Ki Garu Wesi tertawa lebar. Sambil mengangguk-anggukkan kepala, ia berseru, “Kalian memang kelinci-kelinci yang menggelikan. Marilah, mari kita bermain-main sebentar.” Tubuh Ki Garu Wesi melayang deras, melabrak deret baris pengawal kademangan yang sejajar dengan dinding rendah.
Nyaris bersamaan dengan Ki Garu Wesi, Wisuda pun bergerak ke utara. Namun ia tidak mudah mencapai tempat itu. Wisuda harus membelah banyak lingkaran perkelahian. Yang membuat pergeserannya lebih berat adalah ia menyaksikan satu demi satu pengawal roboh. Walau pun banyak pengawal yang masih mampu menjaga diri, tetapi orang-orang yang terluka akan menjadi mangsa yang mungkin tersayat tipis atau mati dengan tubuh terbelah.
Sebelum Ki Gatrasesa tertusuk pedang Wisuda, di sebuah tempat yang terhalang barisan pohon, Raden Atmandaru memandang Pedukuhan Janti tanpa gelisah. Keyakinan pun menumbuhkan tunas dalam hatinya. Sejenak ia menatap wajah Ki Sekar Tawang dari samping lalu berkata padanya, “Hukum mereka!”

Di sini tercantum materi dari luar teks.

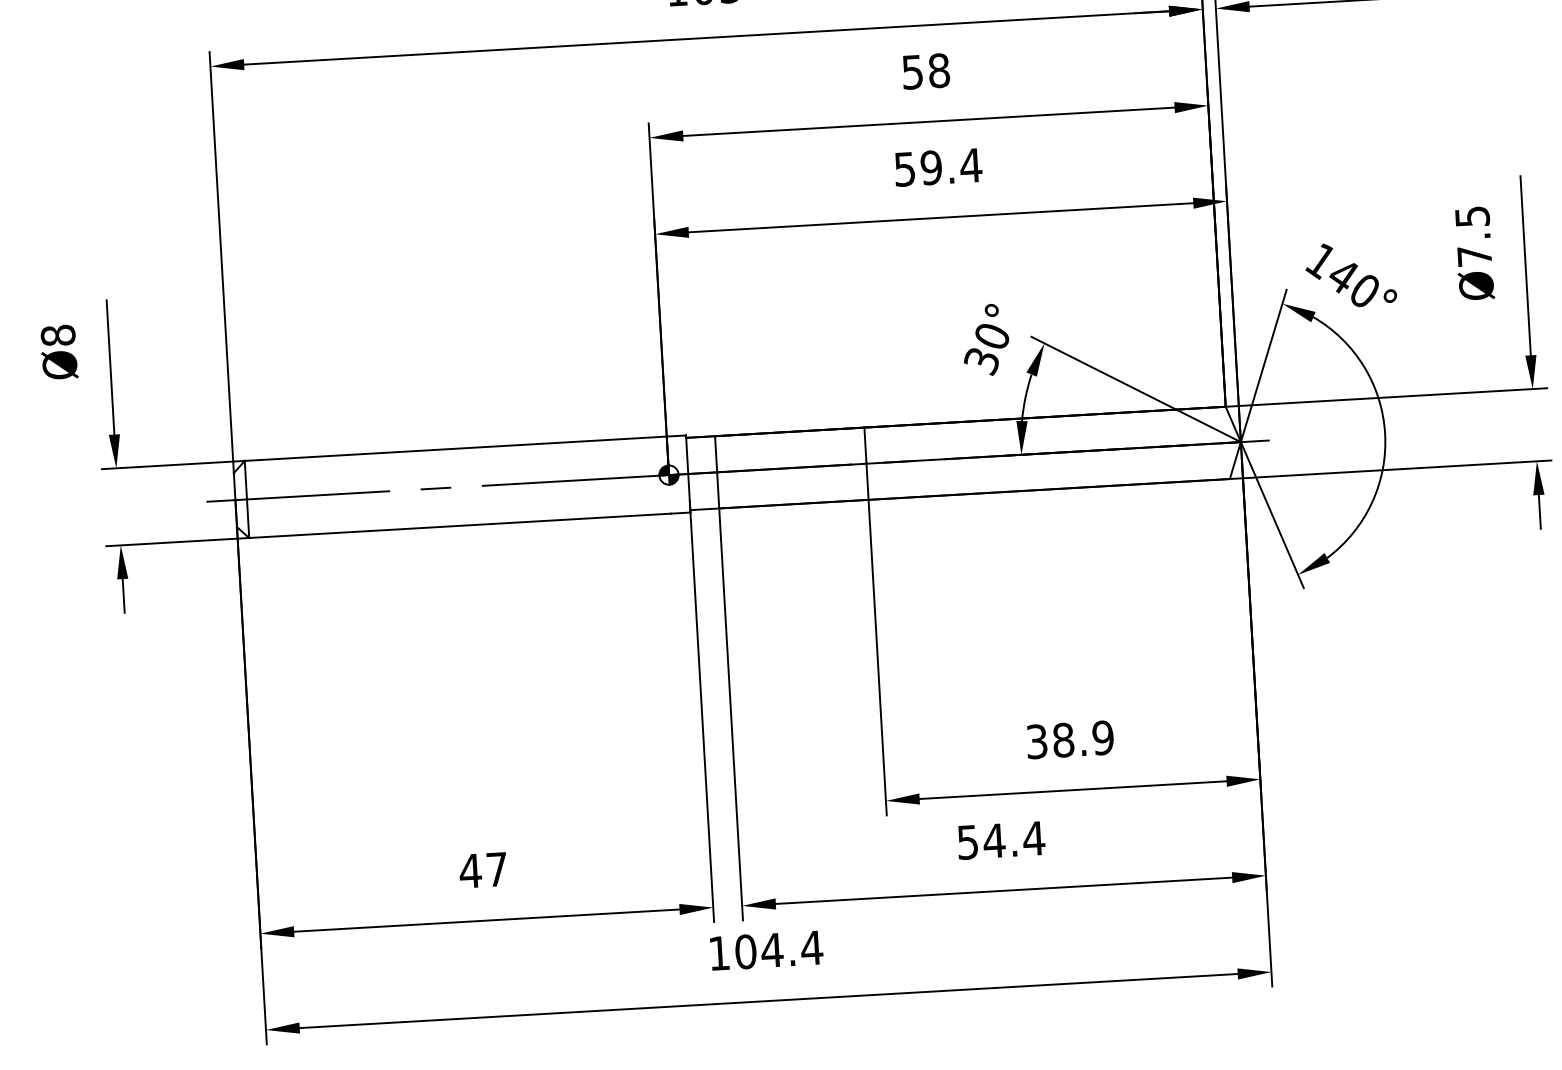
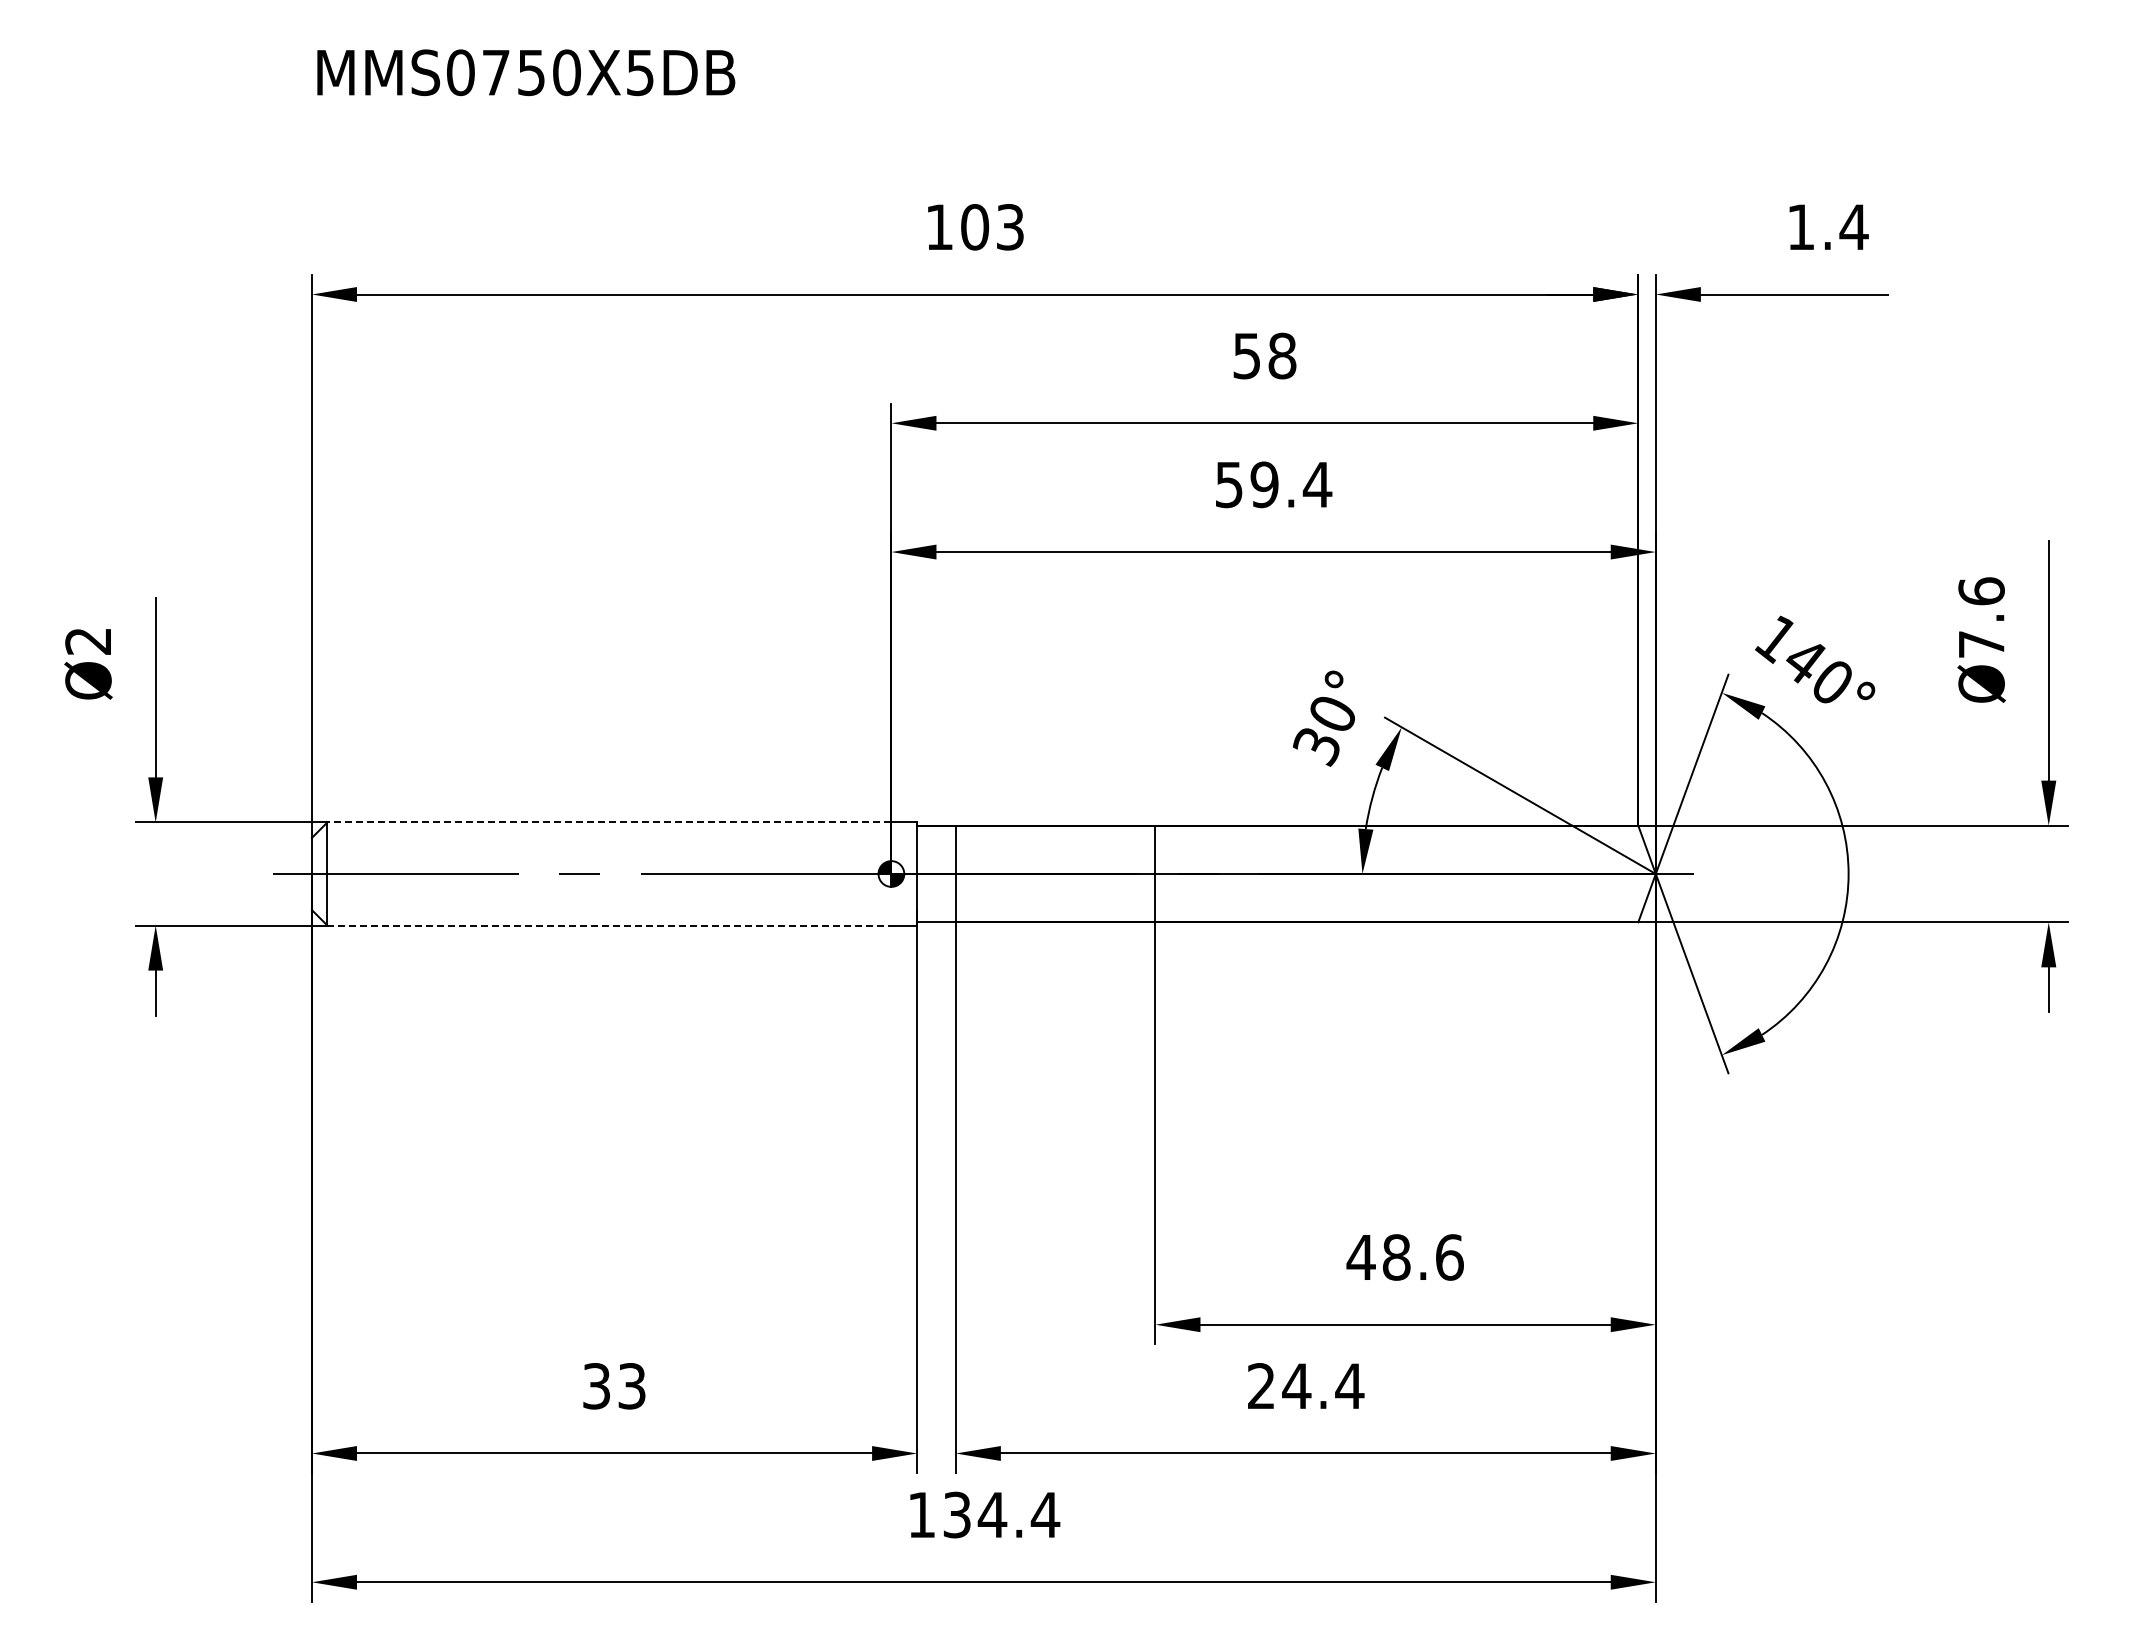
text: (1472, 216) -> (1981, 591), Ø7.5 -> Ø7.6
text: (58, 335) -> (88, 641), Ø8 -> Ø2
line: (455, 448) -> (608, 822), solid -> dashed
line: (460, 525) -> (609, 925), solid -> dashed
text: (1069, 739) -> (1404, 1257), 38.9 -> 48.6
text: (967, 842) -> (1261, 1386), 54.4 -> 24.4
text: (483, 870) -> (613, 1386), 47 -> 33
text: (746, 951) -> (957, 1514), 104.4 -> 134.4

Mendengar perintah Raden Atmandaru yang ditujukan pada ayahnya, Mangesthi membuat persiapan. Perintah itu bukan untuk ayahnya, melainkan secara khusus diarahkan untuknya. Hati Mangesthi berdebar-debar. Ia mencoba menebak, apakah akan berjumpa dengan Pandan Wangi? Geram hatinya saat mengenang Wigati yang sempat menjadi kekasih gelap Swandaru Geni. “Wigati adalah gadis cantik dan Swandaru terpikat olehnya. Jika bukan karena Pandan Wangi lebih dulu menjadi istrinya, Wigati adalah perempuan yang pantas bersanding dengan lelaki itu,” bisik hati Mangesthi.
Mangesthi memandang wajah ayahnya, menunggu persetujuan. Sekejap kemudian Ki Sekar Tawang berkata, “Jangan pandang remeh pengawal kademangan. Sekalipun mereka berkemampuan rendah, tetapi selalu ada kejutan dalam setiap pertempuran.”
“Saya mengerti, Ayah.” Mangesthi tiba-tiba lenyap. Tubuhnya telah melesat lalu menghilang di sela-sela pepohonan.
Dalam waktu sebentar saja, Mangesthi telah melempar keluar banyak pengawal kademangan dari barisan mereka. Kecantikan Mangesthi nyaris tidak dapat dijadikan pemandangan yang menarik pada saat itu. Meski dikepung, dikeroyok dan selalu berada di tengah-tengah kibas senjata, Mangesthi bukan seorang perempuan yang penakut, Sebaliknya, ia bertarung dan bertempur dengan cara yang ganas!